Event Publishing and Monitoring Architecture

This document presents the final version of the high-performance architecture developed for data analysis and monitoring in Typhon polystores. The architecture offers facilities for the authorisation of data access and update events and for the extraction of analytics of interest. It builds on scalable and fault-tolerant technologies such as Apache Kafka and Apache Flink.

Text Processing Pipelines

In this document we present the results of experimental testing of Natural Language Processing (NLP) pipelines within parallel and distributed frameworks. These pipelines were evaluated in this report from three performance perspectives; namely speed, data size and throughput. We present the methodology used for experimental testing by detailing the datasets used, along with the technical setting used to perform NLP tasks. We then outline how the pipelines are integrated within a Natural Language Analysis Engine (NLAE), which exposes NLP functionality within the TYPHON ecosystem through a RESTful API.

Hybrid Polystore Data Migration Tools

The TYPHON project aims to develop a methodology and technical infrastructure to support the graceful evolution of hybrid polystores, where multiple, possibly overlapping NoSQL and SQL databases may co-evolve in a consistent manner. The proposed methodology should cover four main aspects. This report covers the design and implementation of tool support for two key aspects, namely the evolution of the TyphonML polystore schema and the associated migration of data from one polystore schema version to another.

Hybrid Polystore Query Evolution Tools

The TYPHON project aims to develop a methodology and technical infrastructure to support the graceful evolution of hybrid polystores, where multiple NoSQL and SQL databases may jointly evolve in a consistent manner. This report focuses on the automatically-supported adaptation of TyphonQL queries to an evolving TyphonML polystore schema. We present the general method and the tool we developed in order to support this query migration process.

Hybrid Polystore Continous Evolution Tools

The TYPHON project aims to develop a methodology and technical infrastructure to support the graceful evolution of hybrid polystores, where multiple NoSQL and SQL databases may jointly evolve in a consistent manner. This report focuses on the monitoring of polystore query events in order to provide users with polystore evolution recommendations, when relevant. It also presents an additional WP6 tool, allowing one to ingest data from pre-existing relational databases to a new Typhon polystore.

TYPHON Integrated Platform

This document describes the final implementation of the integrated TYPHON platform and provides a detailed architecture and life-cycle management description.
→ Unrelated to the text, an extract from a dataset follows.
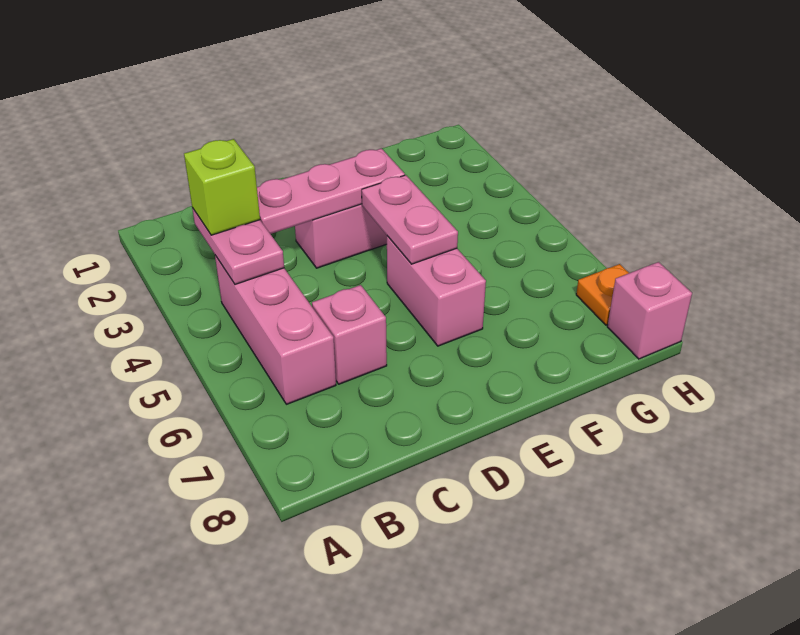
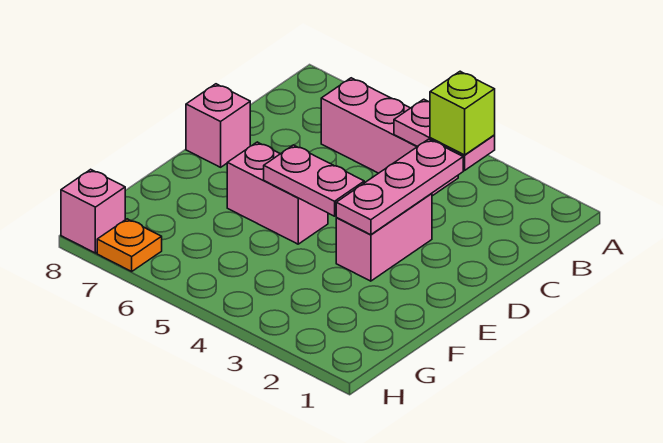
pink brick C6 level 1 -> pink brick D8 level 1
Furthermore, it discusses details on how users are allowed to design, deploy, query and evolve hybrid Polystores, via the platform Application Programming Interface and its Graphical User Interface. Additionally, it provides a clear representation of the various workflows naturally occurring for the design, deployment and usage of the Polystore, along with the interactions between the various components responsible. An installation and usage guide accompanied by the appropriate screenshots is also included.

Open Source Repository

The project partners have published in open source all of the new TYPHON components that can be used to develop and deploy Big Data applications that utilise hybrid data at the project. The GitHub Repository also includes a software Tutoral to get help get you started and familiar with TYPHON innovations.